Fill yourself a bowl of rice, dal, and tarka, wrap yourself in your ratty old comfy sweater, settle into your favourite chair with a mug of tea, and turn on your favourite tunes. This is the kind of dish it's okay to slurp from a bowl on your lap every now and then. You deserve it.
* * * * *
Mushroom Dal with Brown Rice & Tarka
- *Vegetarian, Vegan if coconut oil is used as cooking fat
for the rice:
- 1¼ cups (250gms) brown rice
- 1 tablespoon ghee or coconut oil
- 4 or 5 cardamom pods
- 1 bay leaf
- 1 cinnamon stick 3 inches
- ½ teaspoon fine sea salt
- 2 cups (480ml) water
for the mushroom dal:
- 12 oz (350gms) button mushrooms or mixed mushrooms (4 cups chopped)
- 2 tablespoons ghee or coconut oil
- 1 medium onion, finely chopped (1 cup)
- 2 cloves garlic, minced
- 1 tablespoon curry powder, mild or medium or garam masala
- ½ teaspoon turmeric
- ¼ teaspoon dried red pepper flakes
- 1 cup (175gms) red lentils
- 3 cups (720mls) water
- 1 teaspoon salt
- grinding of black pepper
for the tarka/spiced oil:
- 2 tablespoons ghee or coconut oil
- 1 teaspoon whole cumin seeds
- 1 teaspoon whole coriander seeds
- 1 teaspoon whole mustard seeds
- ½ teaspoon ground turmeric
- pinch of fine sea salt
- Start the brown rice cooking first, since it takes long to cook. Rinse the rice several times, then drain it well. Put the ghee or coconut oil into the pot you will cook the rice in and heat it over medium-high heat. Add the drained rice and cook it, stirring constantly, until it is dry and heated. Crush the cardamom pods with the bottom of a glass and remove the little black seeds. Add them to the rice (discard the outer pods). Add the bay leaf, cinnamon stick, salt, and water. Bring to a boil, then stir the rice to loosen any that is stuck to the bottom. Reduce the heat to low, cover the pot with a lid, and let the rice simmer for 45 minutes undisturbed. When the time is up, turn off the heat and leave the lid on so the rice can steam and stay warm until it is time to serve it. Remove the cinnamon stick and bay leaf and fluff up the rice before serving.
- Make the dal: Thinly slice 4 or 5 of the smallest button mushrooms. Chop the rest into pea-sized pieces. Set them aside.
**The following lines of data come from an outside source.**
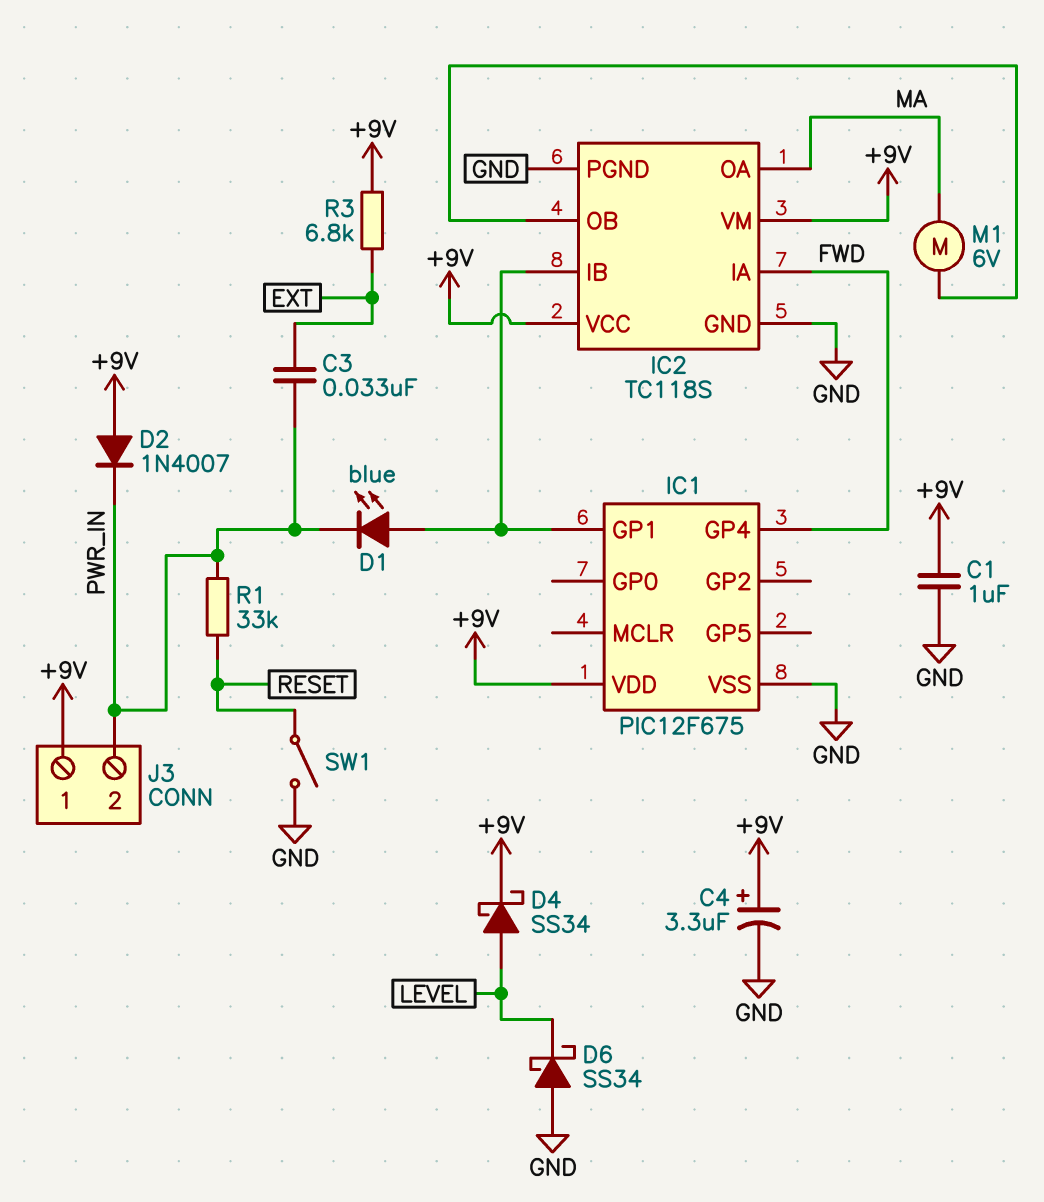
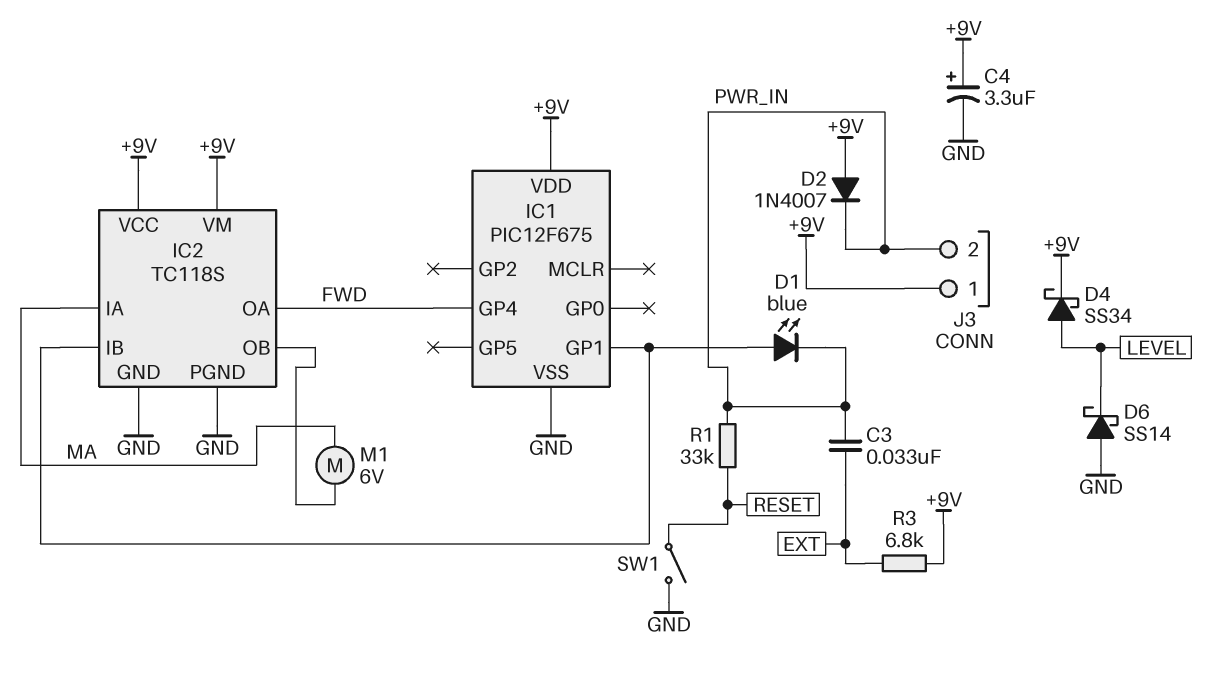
C1: 1uF (+9V, GND) -> none
D6: schottky SS34 (A GND, K LEVEL) -> schottky SS14 (A GND, K LEVEL)
IC2 pin IA: FWD -> MA
IC2 pin OA: MA -> FWD

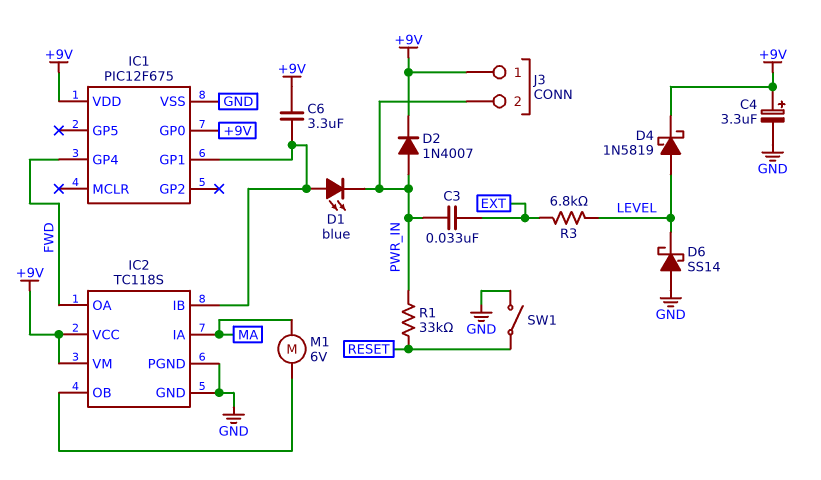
C6: none -> 3.3uF (+9V, IC1/GP1)
D2: diode 1N4007 (A +9V, K PWR_IN) -> diode 1N4007 (A PWR_IN, K +9V)
D4: schottky SS34 (A LEVEL, K +9V) -> schottky 1N5819 (A LEVEL, K +9V)
IC1 pin GP0: none -> +9V
R3: 6.8k (+9V, EXT) -> 6.8k (EXT, LEVEL)

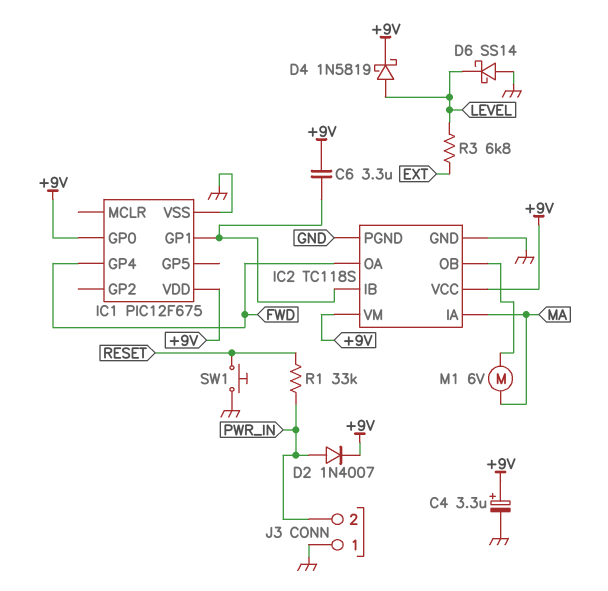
C3: 33nF (EXT, PWR_IN) -> none
D1: LED blue (A IC1/GP1, K PWR_IN) -> none
J3 pin 1: +9V -> GND
SW1: switch (GND, RESET) -> button (GND, RESET)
- In a small dutch oven or heavy bottomed saucepan, heat the ghee or coconut oil over medium high heat. Add the chopped onion and cook for 2 to 3 minutes, until the pieces just start to get translucent. Add the garlic, curry powder, turmeric, and red pepper flakes and cook for 2 to 3 more minutes. Then add the chopped and sliced mushrooms. Cook for 5 minutes.
- Add the red lentils, water, salt, and pepper. Bring everything to a simmer, stir, then cover the pot and let it simmer for 40 to 45 minutes. Lift the lid and stir occasionally. Cook until the lentils are soft and the dal is a creamy thick texture. If you like your dal looser, add a bit more water, if you like it thicker, cook it for a few more minutes uncovered.
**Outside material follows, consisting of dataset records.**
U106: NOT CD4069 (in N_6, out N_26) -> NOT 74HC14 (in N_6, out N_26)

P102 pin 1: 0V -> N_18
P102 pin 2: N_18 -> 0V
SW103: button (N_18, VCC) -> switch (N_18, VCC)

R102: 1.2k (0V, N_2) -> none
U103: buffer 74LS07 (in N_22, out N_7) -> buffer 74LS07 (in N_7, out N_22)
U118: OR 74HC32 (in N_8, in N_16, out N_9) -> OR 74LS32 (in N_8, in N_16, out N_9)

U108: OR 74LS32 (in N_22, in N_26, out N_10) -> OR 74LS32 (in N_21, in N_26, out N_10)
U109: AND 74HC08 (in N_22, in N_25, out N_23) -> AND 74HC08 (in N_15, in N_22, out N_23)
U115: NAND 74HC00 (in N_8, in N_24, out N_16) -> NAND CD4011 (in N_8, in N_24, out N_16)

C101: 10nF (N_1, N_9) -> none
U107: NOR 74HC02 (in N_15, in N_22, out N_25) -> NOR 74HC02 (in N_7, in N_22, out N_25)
- About 5 minutes before the dal is done, prepare the tarka: In a small heavy skillet or pot, melt the ghee or coconut oil over medium-high heat. When it is rippling, add the cumin seeds, coriander seeds, and mustard seeds. Cook until you can hear the seeds starting to pop. (A mesh splatter screen on top helps contain them, or a lid set loosely to the side over the skillet.) Shake the skillet and let the seeds pop for about 5 seconds, then immediately remove it from the heat. Stir in the turmeric and salt. Scrape the seeded oil into a small serving bowl.
- When the mushroom dal is done, drizzle a little of the spice oil over the dal in the serving dish, and serve the rest for diners to drizzle over their individual servings on their plates. Serve the mushroom dal with the brown rice and the spiced oil.